**WORK ITEM**
Filter the records below for the word "dashed". Keep each line that has it.

**AVAILABLE RECORDS**
--------------------------------------------------
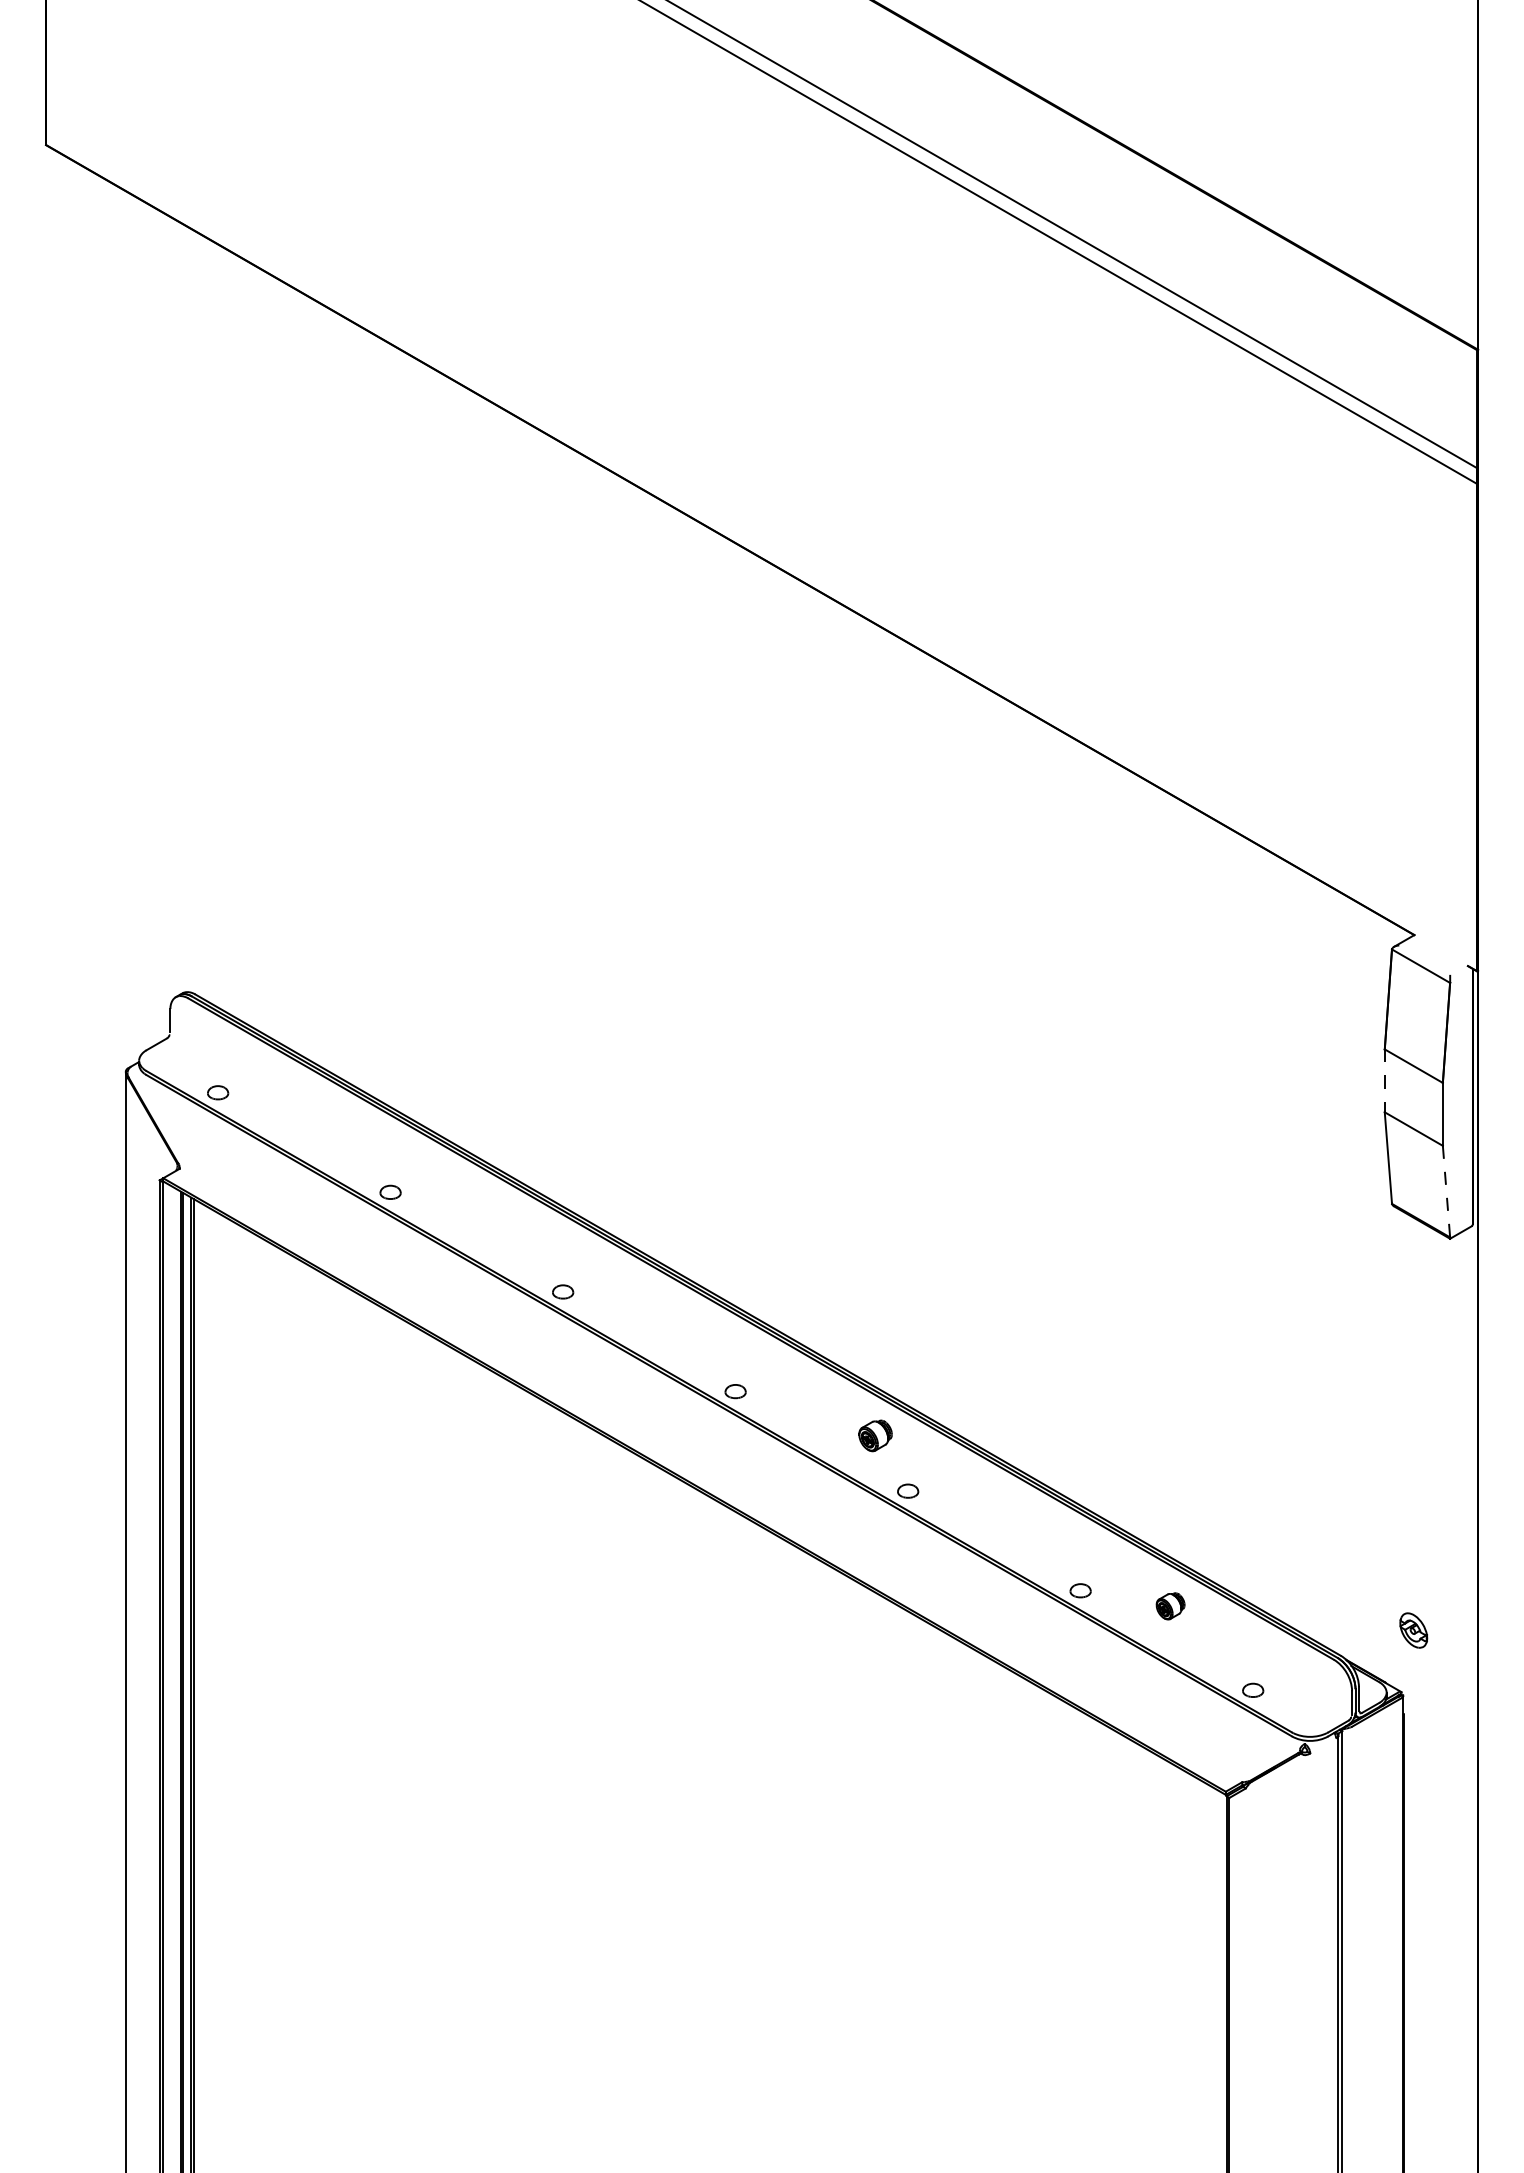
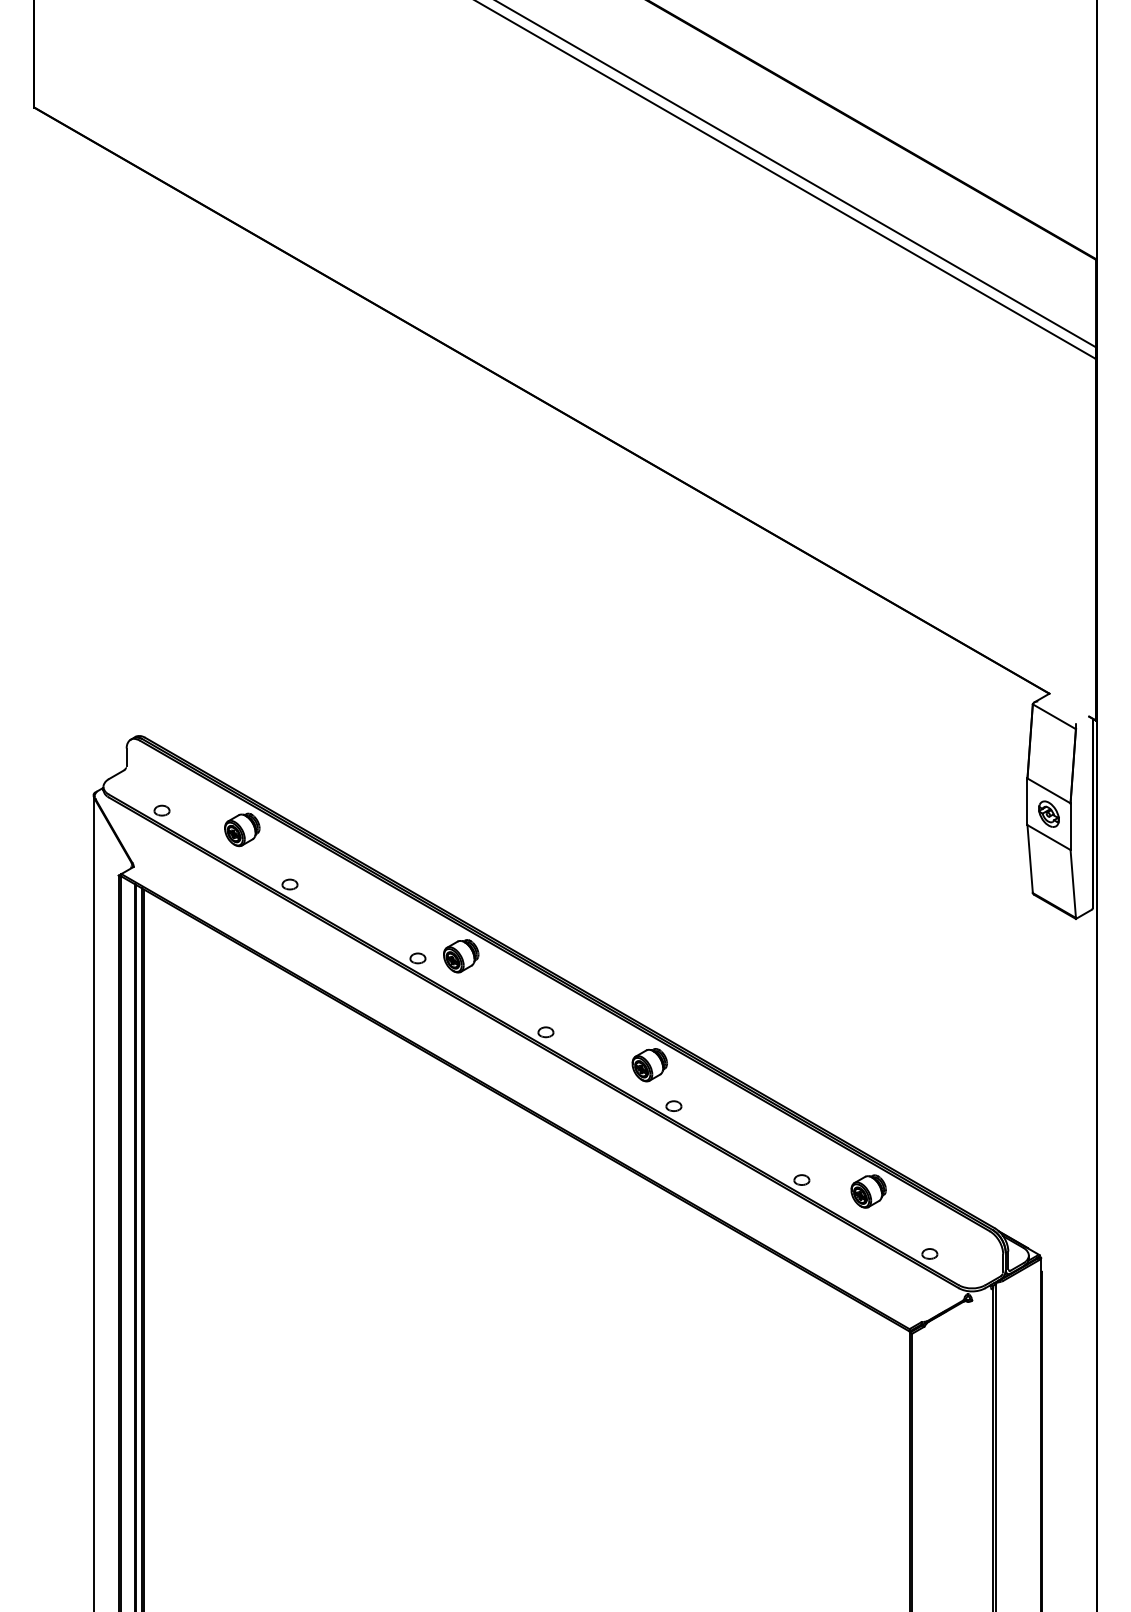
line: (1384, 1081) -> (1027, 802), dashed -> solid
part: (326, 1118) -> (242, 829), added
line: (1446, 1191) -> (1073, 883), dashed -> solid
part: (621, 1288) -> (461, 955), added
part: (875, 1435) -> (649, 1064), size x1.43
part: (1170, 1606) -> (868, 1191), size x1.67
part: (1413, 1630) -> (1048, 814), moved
--------------------------------------------------
**WRITTEN RESPONSE**
line: (1384, 1081) -> (1027, 802), dashed -> solid
line: (1446, 1191) -> (1073, 883), dashed -> solid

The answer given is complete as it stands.